In September 2011, when I was ordained a priest, I chose this same Gospel to remind myself of those thoughts that accompanied by Simple Profession five years earlier. But, this time, I reflected on the heart of Christ that I, as a priest of Jesus Christ, needed. Then, and now more than ever, I am still in need of a heart transplant so that my divided and often hard heart may become “gentle and lowly” like Christ’s. I had in my mind, the words of one of my brothers who examined me for the faculty to hear Confessions. He reminded me – not especially, I don’t think – to be gentle and kind. The grace of ordination, of course, doesn’t replace my heart with Christ’s heart immediately. As my Student Master said to me, we, with all our frailties and very human characteristics, are still the instrument cause of God’s grace, so the instrument must still be purified and improved by grace.
So, this Gospel read at my Ordination reminded me that if I wanted a heart like Christ’s, I need to go to him again and again, to remain close to him. Pope Benedict XVI put it so well in 2007 when he said to priests: “Taking the Lord’s yoke upon us means first of all: learning from him. It means always being ready to go to his school. From him we must learn gentleness and meekness: the humility of God who shows himself in his being a man”. So, again, when I fail in humility and gentleness, when I feel burdened by Christ’s yoke, I know it is because I haven’t gone to Christ, haven’t prayed and relied on his grace enough. So, today’s Gospel reminds me to go to him.

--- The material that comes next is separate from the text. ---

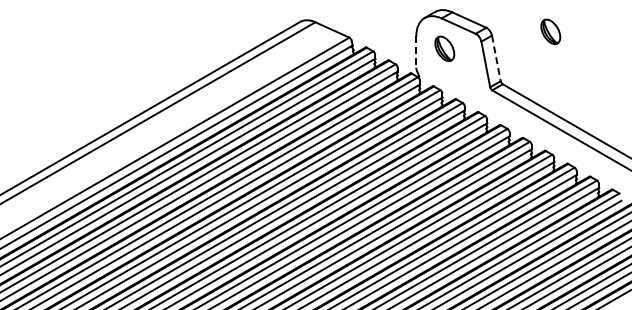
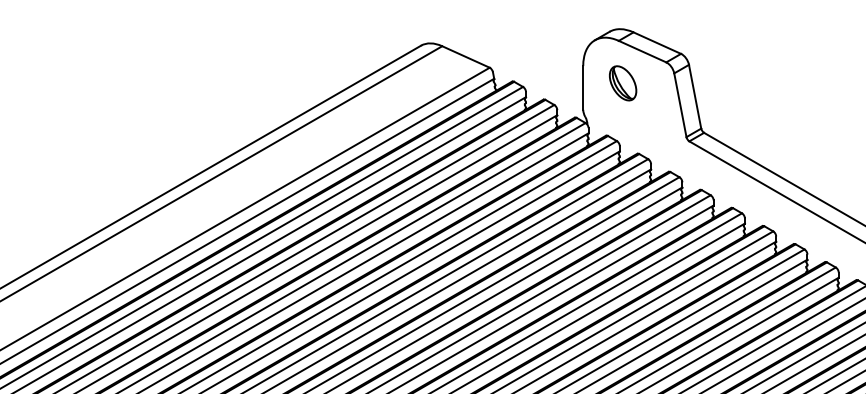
part: (550, 31) -> (770, 59), removed
line: (416, 52) -> (583, 88), dashed -> solid
line: (496, 58) -> (695, 96), dashed -> solid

And, in fact, every time I celebrate Mass I am reminded of this. As I prepare to go to Jesus in the holy Sacrifice of the Mass, prayers are said to accompany every vestment we put on; they remind us of who we are and what we’re going to do at the Altar. So, when the chasuble is put on, I say this prayer: “O Lord, Who have said, ‘My yoke is sweet and My burden light’: grant that I may so carry Your yoke as to merit Your grace”. For the yoke of Christ, as Pope Benedict says, “is that of loving with [Christ]. And the more we love him and with him become loving people, the lighter becomes his seemingly burdensome yoke”. This is what comes to mind as I prepare to celebrate Mass, as I go to Christ in the Eucharist, and receive his Body and Blood. It is a prayer that he will give me rest by increasing my love for him and for his people, by transforming – not replacing – my heart with his grace, so that my heart will beat in tandem with his Sacred Heart.